Contenu
Grand format
Inédit
Tout public
Le pays où le renne est roi
Lorsque l'on découvre, à la faveur d'un glissement de terrain dans les terres inhospitalières du Grand Nord un squelette, l'on se dit qu'une enquête policière va débuter. L'affaire pourrait apparaître d'autant plus complexe que quelqu'un a subtilisé le crâne du mort, peut-être avec le dessein. d'empêcher toute identification. Rapidement, les policiers doivent déchanter car la personne est bien morte, mais il y a de cela plusieurs centaines d'années. Du coup, le corps devient l'objet de convoitises car il pourrait répondre à des interrogations historiques et principalement sur l'identité des premiers résidents de la région. L'enjeu est d'abord historique entre deux écoles dont nous allons apprendre les grandes thématiques - l'une plus raciale, liée aux mouvements de droite, prétend que les Lapons ne sont que des citoyens de deuxième zone, arrivés tardivement dans la région et l'autre pense au contraire que les Samis (nom politiquement correct des Lapons) sont bien les premiers arrivants sur cette terre, mais que nomades, ils n'auraient laissé que peu de traces. La police va donc tenter de retrouver le crâne manquant qui permettrait de définir l'origine ethnique du mort. Cette option n'est pas que historique car définir l'origine permettrait de mettre fin à un conflit entre les Lapons et les Suédois qui exploitent les terres régionales. L'enquête est donc une plongée historique dans la recherche des expéditions ethnologiques, dans les querelles d'archéologues et chez les trafiquants d'objets primitifs (y compris les crânes), rendues extrêmement vivante par son cadre. En même temps, l'histoire fait référence à des événements bien connus pour d'autres peuplades indigènes - les Indiens d'Amérique, les Koirs, les Kanaques -, à savoir la lutte continuelle entre les droits des peuples premiers, nomades et sans droit explicite de propriété, et les colons qui se sont approprié le sol et l'ont fait fructifier.

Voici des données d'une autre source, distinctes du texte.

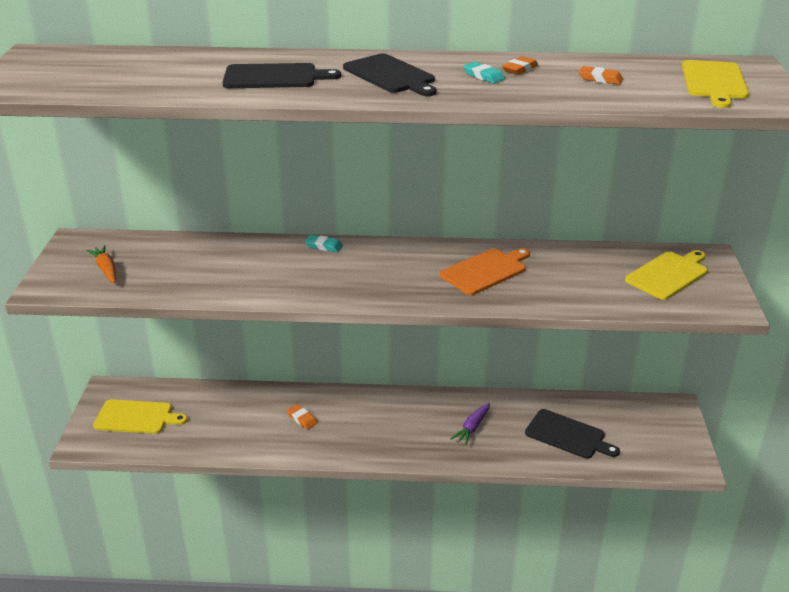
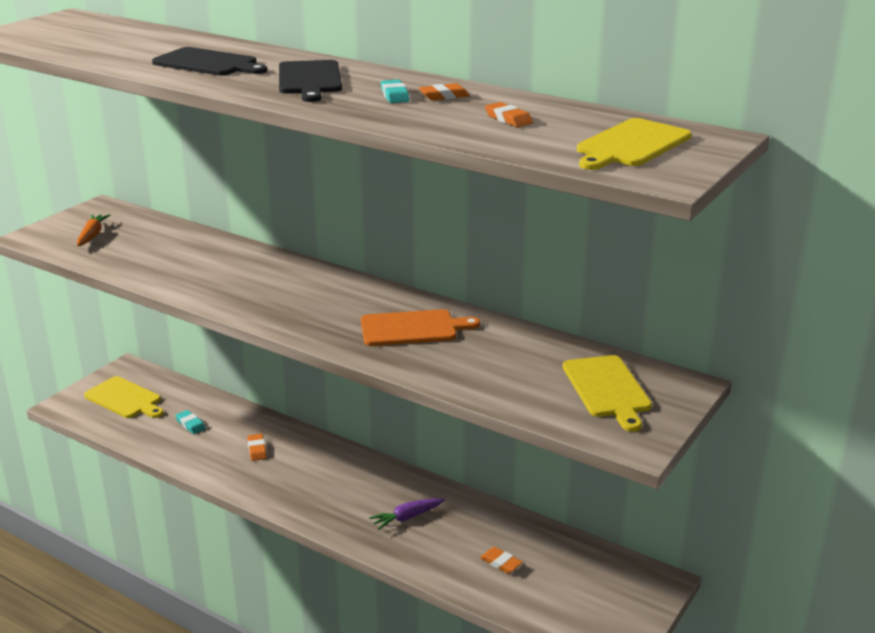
camera: 30 degrees right, 5 degrees down
(324, 246) = (291, 265): turquoise eraser -> turquoise eraser (190, 424)
(568, 435) = (500, 563): black cutting board -> orange eraser
(668, 274) = (607, 389): yellow cutting board -> yellow cutting board turned 90 degrees clockwise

Doublé d'une description précise de la société locale, de son oscilllation entre les modes de vie traditionnels et les emprunts à la modernité, par des scènes d'action où la destruction des sites archéologiques devient une façon de nier une nouvelle fois les droits des populations, La Montagne rouge établit des parallèles entres les époques : rythme ancestral des indigènes (le roman s'ouvre sur la description de l'abattage des rennes), expéditions des siècles passés pour comprendre l'évolution des peuples, théories raciales (avec étude de la forme du crâne pour établir l'intelligence ou la bêtise des peuples) du XIXe siècle, extension de ces théories par les nazis ensuite et rapport avec la politique anti-émigrants actuelle. Plus que l'enquête policière sur les incendies ou destructions de sites, c'est cette recherche du crâne disparu, les enjeux importants que cela recouvre, et la façon dont cela peut transformer les vie des peuples ou celle, plus individuelle, des policiers qui doivent faire des choix, qui est particulièrement intéressante. Olivier Truc est journaliste et son approche de la thématique de son roman s'en ressent pour notre plus grande sagacité. Faut-il suivre la loi actuelle qui nie certaines revendications ou se référer à une forme plus morale, plus ancienne mais désuète et non légale ? Cette façon de remuer les certitudes, à travers une intrigue bien rythmée et des personnages crédibles (les habituels Klemet et Nina), dans des décors rendus avec soin (on perçoit la rudesse et la dureté du mode de vie), permet à Olivier Truc de continuer sa série avec un bonheur renouvelé.
Citation
Votre crâne vous dira peut-être encore des choses sur l'individu, mais la meilleure preuve que vous pourrez apporter sera peut-être bien celle de ces arbres dont seuls les samis faisaient une telle utilisation.